Listen to the Stinker Madness Episode
Watch the Trailer!
C.H.O.M.P.S. is like a slow painful death from a stab wound in the tummy while getting your head pressed in an iron maiden. It's awful. Even if you are a dog lover, you will want this annoyance to cease to exist within 30 minutes.
Seriously, Jackie and Justin own 3 dogs and they are part of our family. We are huge dog lovers. But nothing can excuse this little bastard. You want him to die and when he finally explodes you instead of feeling bad, are thrilled because its at least a few minutes where you don't have to be assaulted visually and aurally by this movie.
There is nothing redeeming for the film. Yes it has bad acting and yes its really stupid but these two items are masked by the overly intrusive soundtrack and the unending smorgasbord of generic sound effects that C.H.O.M.P.S. makes while he gallivants around town. There is nothing good here to be had.

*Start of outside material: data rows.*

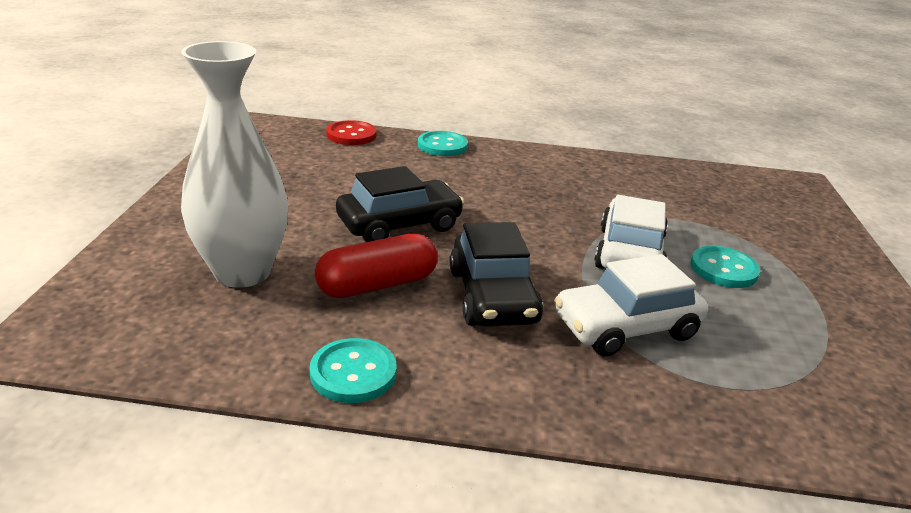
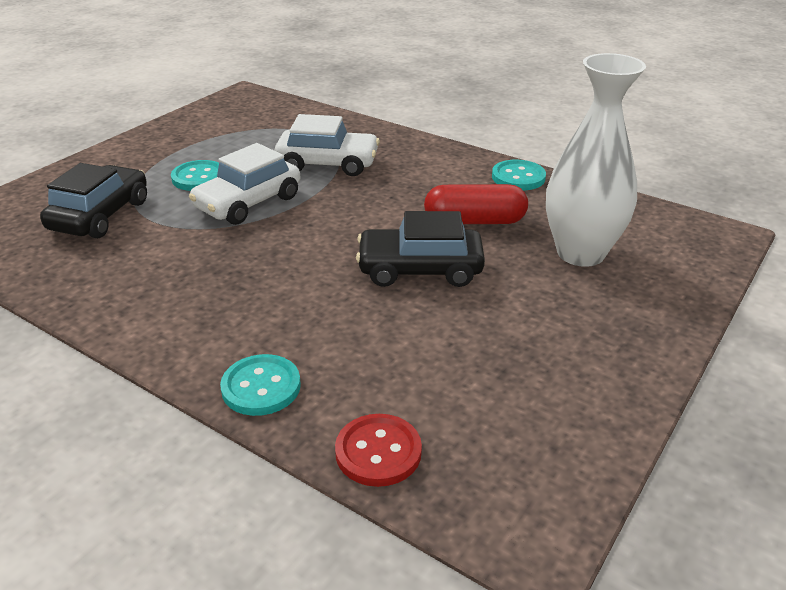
camera: 150 degrees left, 5 degrees up
(492, 296) = (395, 196): black car -> black car (100, 215)

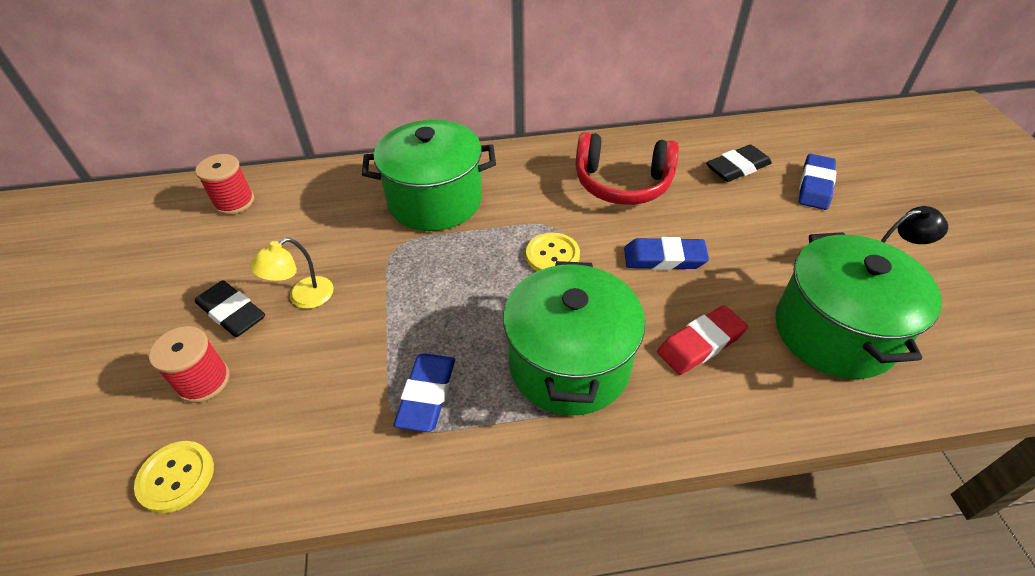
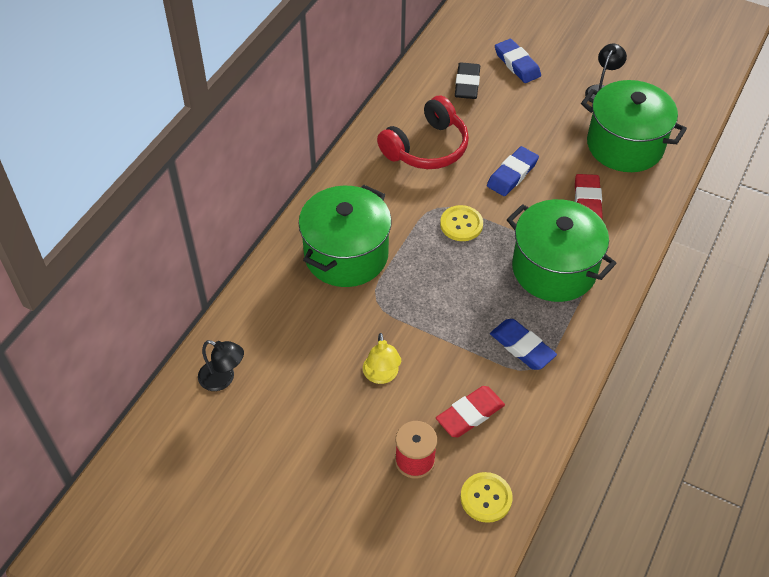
camera: 55 degrees left, 5 degrees up
(232, 312) = (359, 423): black eraser -> none
(234, 202) = (223, 379): red spool -> black lamp
(295, 397) = (470, 414): none -> red eraser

Yes, we know its a children's movie. Really? Show this to a kid and then ask them how much they liked it when the angry dogs snarls in their face continually. Ask them how they feel when C.H.O.M.P.S. gets disassembled for the fourth time. If I know kids, there's nothing more that they like than a dogs head coming off a bunch of times. This is the stuff of nightmares for wee ones and its not much more comforting for adults either.
Steer clear of C.H.O.M.P.S. unless you want to eyeball torture Malcolm McDowell or are trying to extract intel from someone at Guantanamo. Its sucks.